# Newest Critter Gitter the (FAT ALBERT)



## rippin lips (Jan 8, 2005)

Here is the newest Critter Gitter from Critter Gitters Hunting Equipment goin to the King Ranch.


----------



## 01milburnsc (Aug 16, 2006)

I don't know that i wanna be around that many people with guns...


----------



## Trouthunter (Dec 18, 1998)

You guys do fantastic work.

TH


----------



## JD761 (Jun 7, 2006)

Party time in that thing!


----------



## haparks (Apr 12, 2006)

all i can say is wow


----------



## Drifter (May 23, 2004)

*Whoooweee!!!*

The critters do not stand a chance!!!

Drifter


----------



## CoastalOutfitters (Aug 20, 2004)

that looks sneaky, open headers ??????

might consider making it a true hard top for the helo pad delivery from the Colorado Club


----------



## Cutter (Jun 23, 2004)

That looks like a nice rig.
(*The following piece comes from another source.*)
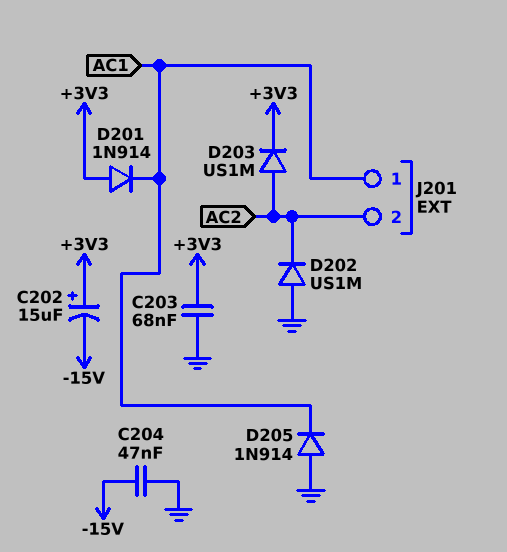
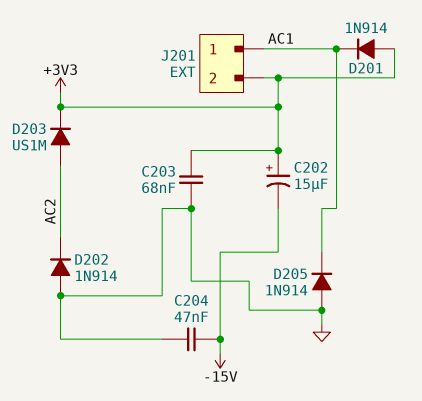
D202: diode US1M (A GND, K AC2) -> diode 1N914 (A GND, K AC2)
J201 pin 2: AC2 -> +3V3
Just curious, what do you power that with?


----------



## Zork (Jan 11, 2006)

It's a beautiful thing there...woody


----------



## Bucksnort (Jun 29, 2004)

HEY HEY HEY.....IT'S TIME TO PLAY.... awesome looking rig.


----------



## Bily Lovec (Sep 26, 2005)

yea,
whats the drive train under that ??


----------



## Guest (Dec 14, 2007)

That one has a 502 ram jet in it with five ton axles I beleive.


----------



## rodwade (Feb 13, 2007)

wow I remember when they just used to drive you out to a field in a suburban, plop a sandbag on the hood and say.....that one is $8,000, this one over here is $10,000.....etc


----------



## rippin lips (Jan 8, 2005)

yes it is a 502 in it thanks everyone All the credit goes to my bro and the guys in the shop.


----------



## Johnny9 (Sep 7, 2005)

Looks like the whooping crane boat out of Rockport for site seeing.


----------



## deke (Oct 5, 2004)

That is just plain cool. Big toys for big boys.


----------